The pull to a specific place has occupied my thoughts for the better part of 5 years now. This idea of place as a piece of who we are is what drew me to Atlanta. This city called me until I could no longer ignore it. I had to be here, in a way that I couldn’t describe to most people.
Atlanta resonates through me–my whole being–even though I didn’t grow up here. It is home in a visceral sense. I am happy here because I belong in the very deepest sense of that word.
So, I’ve often wondered if other folks feel the same way about place–that it takes on a life of its own, shares space in our psyches. Consequently, this wondering brought me to both Ecology of a Cracker Childhood (by choice) and The Yellow House (completely unwittingly).
I knew 3 things about The Yellow House before I read it: it was a memoir; it won the National Book Award; and it centered on a family that lost their home in Hurricane Katrina.
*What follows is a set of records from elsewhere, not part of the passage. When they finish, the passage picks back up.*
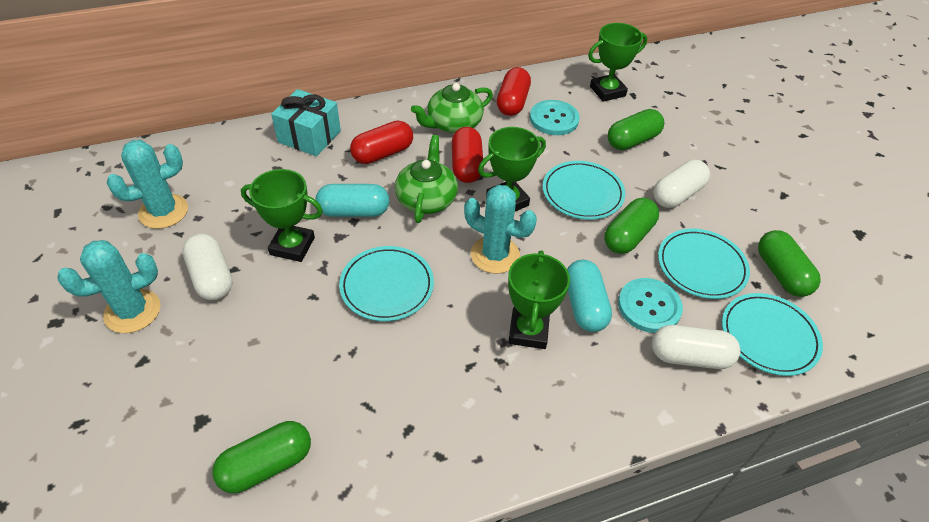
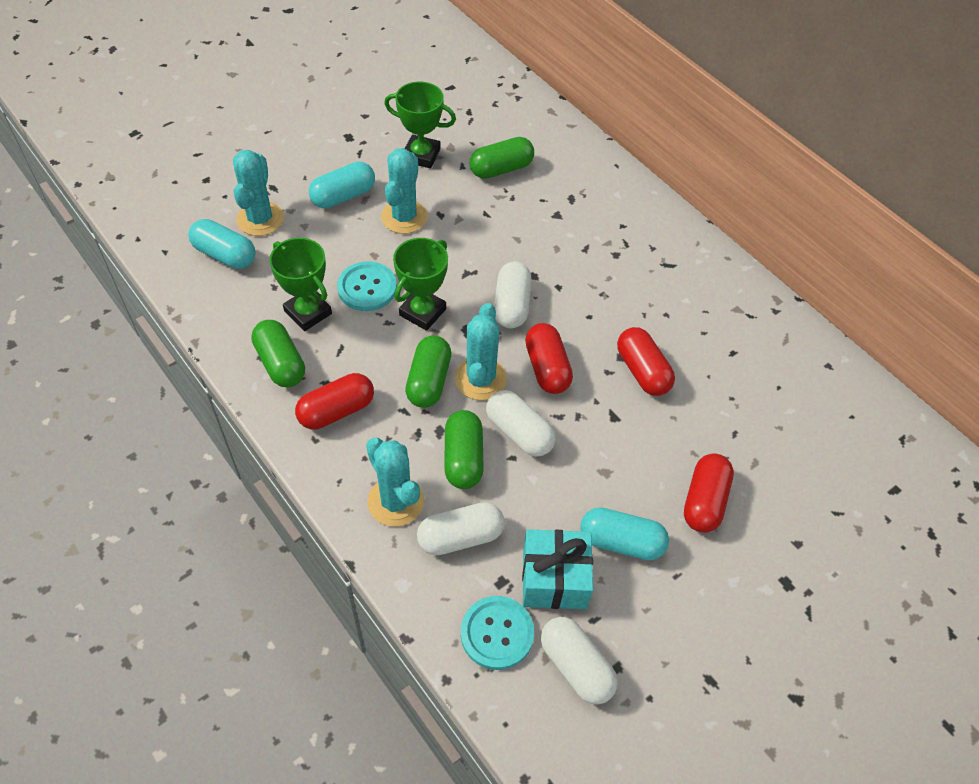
green teapot: 2 -> 0
green trophy: 4 -> 3
red capsule: 3 -> 4
turquoise cactus: 3 -> 4
turquoise capsule: 2 -> 3
turquoise plate: 4 -> 0
white capsule: 3 -> 4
I’ll tell you up front that I’ll try to avoid spoilers–and also that I’m not sure there are spoilers for this book. Because it isn’t so much what happens in Sarah M. Broom’s family or to the house they inhabit, but the lens through which she views it that makes the book.
The Yellow House both is and is not a Katrina book. For instance, if you read the fiction work Salvage the Bones by Jesmyn Ward–THAT is a Katrina book. The whole narrative centers around the storm & its impacts. While the yellow house meets its ultimate demise in Katrina, the story begins decades before the storm… and continues afterward, because families and people continue on with or without the structures they’ve called home.
The book is more broadly about New Orleans. About what it’s like to grow up black and poor in a city that holds an almost magical sway over most of America. Broom weaves New Orleans history–including an analysis of the pervasive colorism in New Orleans–throughout her narrative. All while exploring the pull of this place that she grew up in. She leaves and returns to New Orleans, looking for something. But she’s never quite sure what. She’s pulled in particular back to New Orleans East, where she grew up–which has long been neglected by the city and devolves completely after Katrina decimates the infrastructure in a part of town even more flood prone than the rest of the city. The fate of New Orleans East is tragic and infuriating. But it’s fascinating and instructive to watch Broom navigate these complex emotional spaces. For me, there was something simultaneously intimately familiar and ultimately unknowable about her quest.
This book is going to leave you with more questions than you had when you started. Broom will wrap nothing up tidily for you. And, if you’re an introspective sort, she’ll have you picking at your own family history, your sense of place.
Ultimately, The Yellow House begs the question: What constructs us? Is it family? Place? Home? Ourselves?
I turned 45 this week. And I wonder if that has anything to do with the pull of this book for me. I’ve been thinking a lot about family and roles we play in our family of origin versus the self the we construct outside those bounds. And, for me, that also calls up the places I grew up (all over Florida with parents born in the Deep South) and the places I remained connected to throughout my childhood and now choose to claim (the South, Atlanta, and South Georgia). The Yellow House gave me footing to think about these things & introspect in a way that felt important and a little esoteric.
This book laid out for me issues of family, place, and self I’ve been pondering–and allowed me to see that there are no easy answers. That there are always more questions. And that they are worth asking.